Always On VPN - DNS queries always sent to all servers
We are using Always On VPN with split tunneling, configured with ProfileXML and a list of internal domain suffixes. It works as expected, however, I noticed that clients always query all DNS servers.
What I had expected:
- For internal domains, DNS client queries corporate DNS over VPN tunnel
- For other domains, DNS client queries local DNS (of underlying Internet connection)
What actually happens:
- For internal domains, DNS client queries all DNS servers, ignores reponses from local DNS and uses response from corporate DNS
- For other domains, DNS client queries all DNS servers, ignores reponses from corporate DNS and uses response from local DNS
Is this expected behavior with Windows 10 and 11?
It caused some issues because certain AWS and/or Autodesk services seem to use DNS to detect the client location. When a user from US is connected to a VPN server in Europe, and AWS receives his DNS queries from a European ISP, he is assigned to a European Autodesk server, even thoughhe sends the same DNS queries over his US ISP and connects to Autodesk from US.

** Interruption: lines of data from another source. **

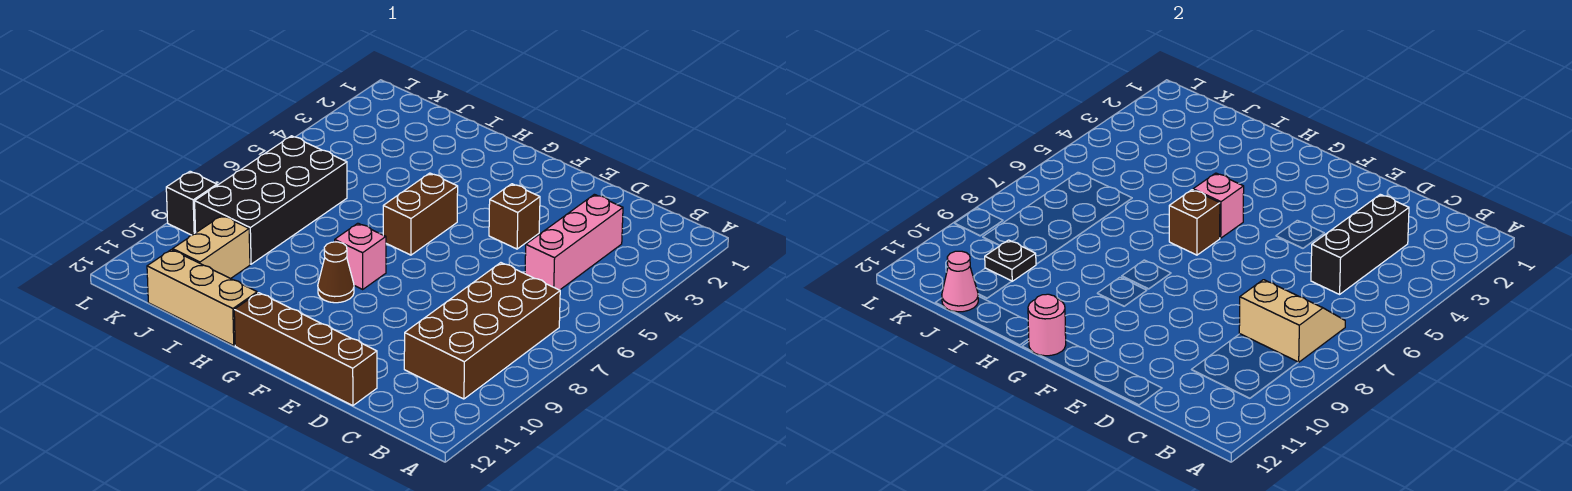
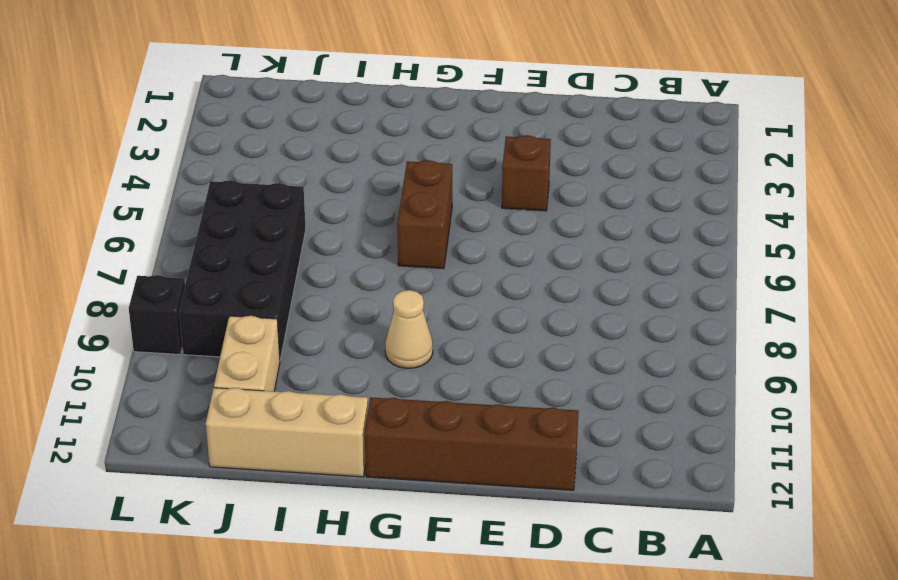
tan cone G9 level 1 -> brown cone G9 level 1
none -> brown brick B7:C10 level 1
none -> pink brick C3:C5 level 1
none -> pink brick G8 level 1

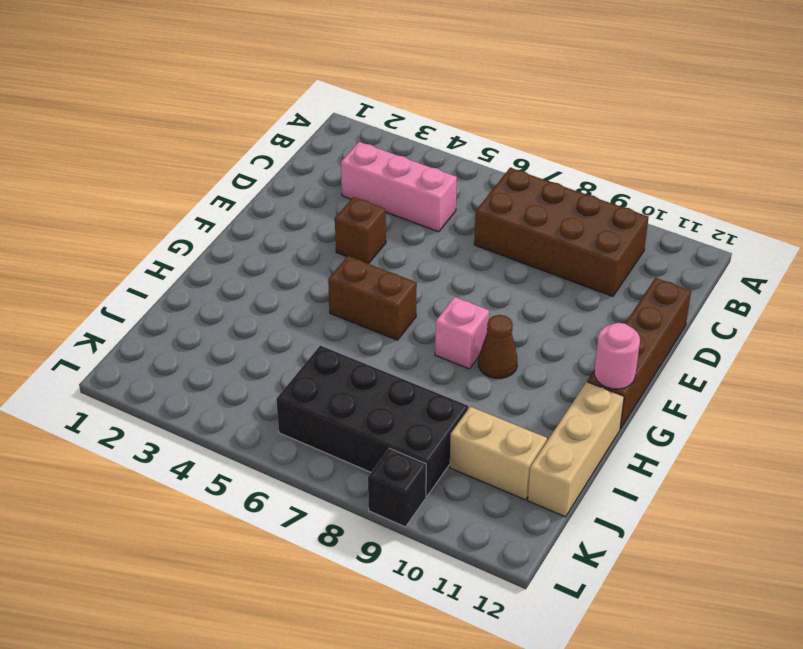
none -> tan slope B7:C8 level 2 top 8
none -> black brick C3:C5 level 2
none -> pink brick G5 level 2

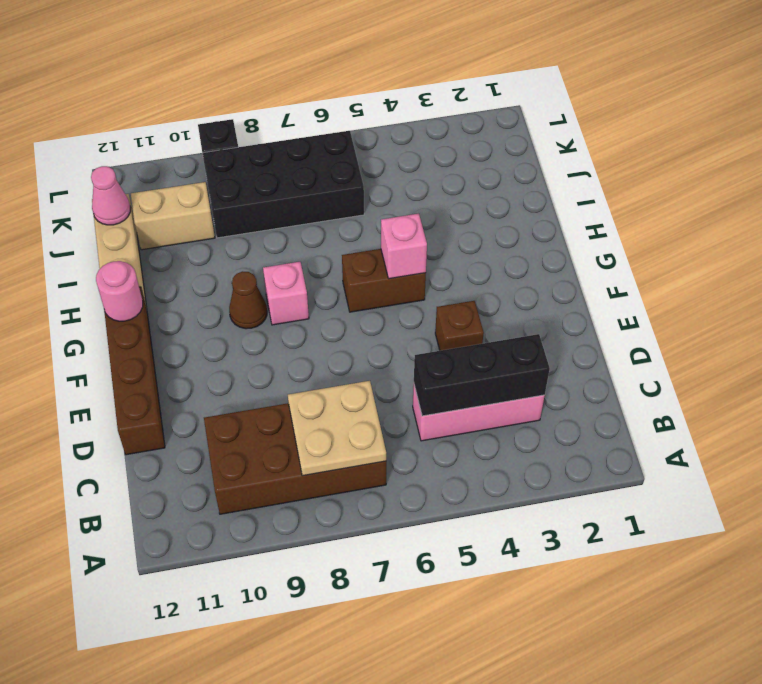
tan plate B7:C8 level 2 -> tan slope B7:C8 level 2 top 8
none -> brown brick G6 level 2
none -> black plate J10 level 2

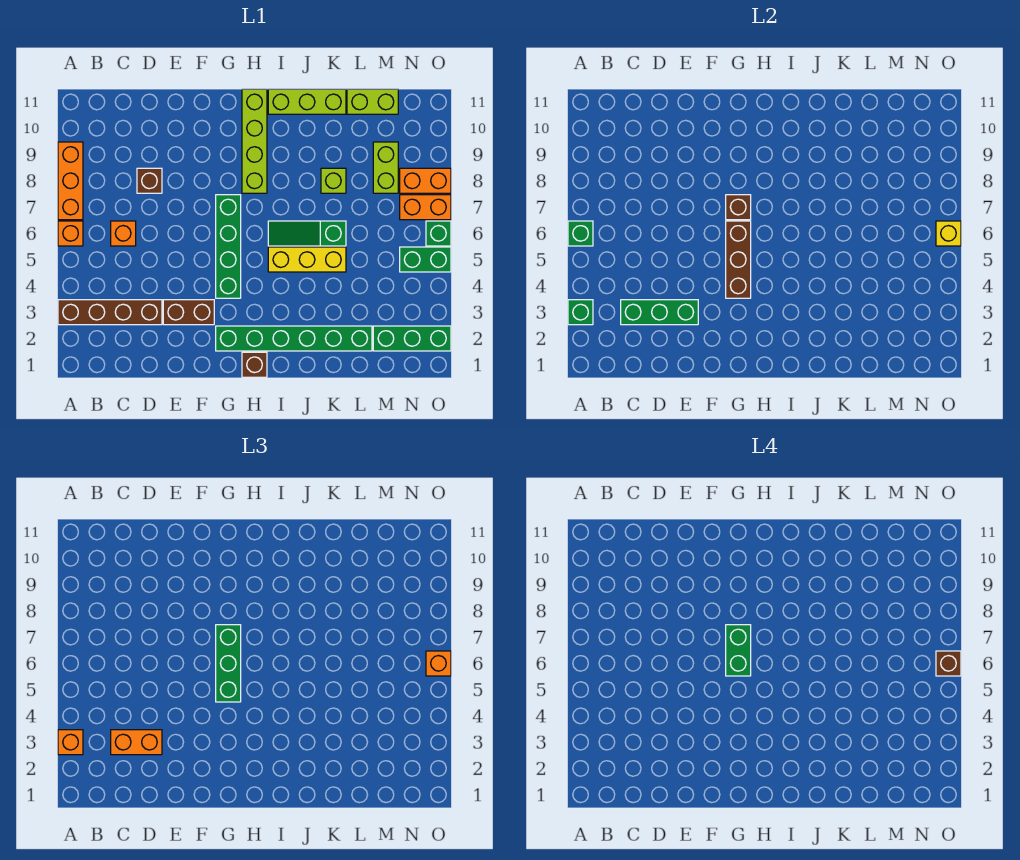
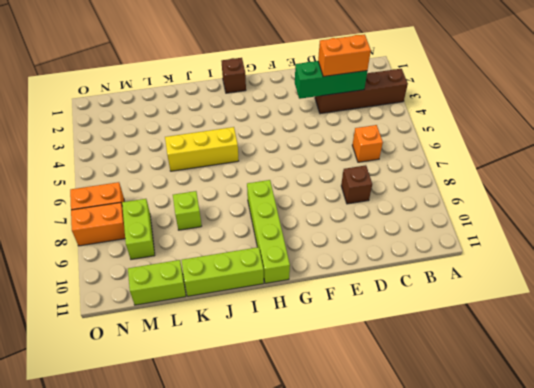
none -> orange brick A6 level 1
none -> orange brick A7:A9 level 1
none -> brown brick E3:F3 level 1
none -> green brick G2:L2 level 1

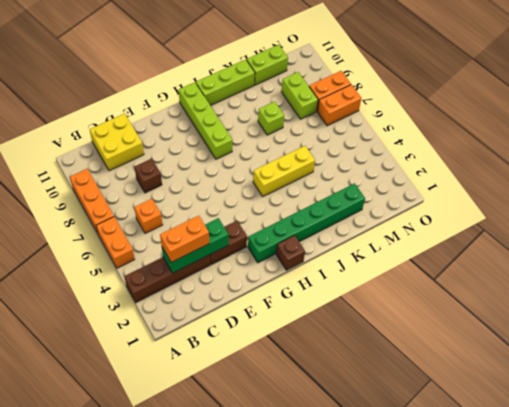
orange brick A5:A6 level 1 -> orange brick A6 level 1
yellow brick C10:D11 level 1 -> none
none -> green brick G4:G7 level 1
none -> green slope I6:K6 level 1 top K
none -> green brick M2:O2 level 1
none -> green brick N5:O5 level 1

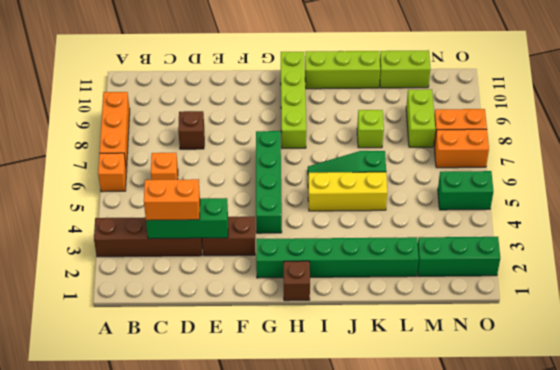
none -> green brick O6 level 1
none -> green brick A3 level 2
none -> green brick A6 level 2
none -> brown brick G4:G6 level 2

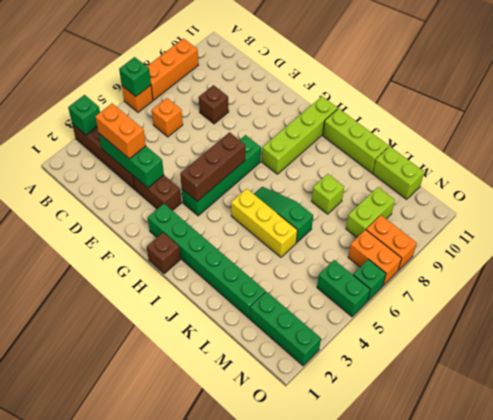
none -> brown brick G7 level 2
none -> yellow brick O6 level 2
none -> orange brick A3 level 3
none -> green brick G5:G7 level 3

It is hard to explain, but according to our tests, it's definitely DNS. We just changed our internal DNS server (the one that serves Always On clients) to route through a US Internet connection, and Autodesk clients are now served by their US server. Change internal DNS back to EU Internet connection -> VPN clients served by EU Autodesk server. Even though the clients do not use the DNS responses from the internal server and do not route Internet traffic over VPN.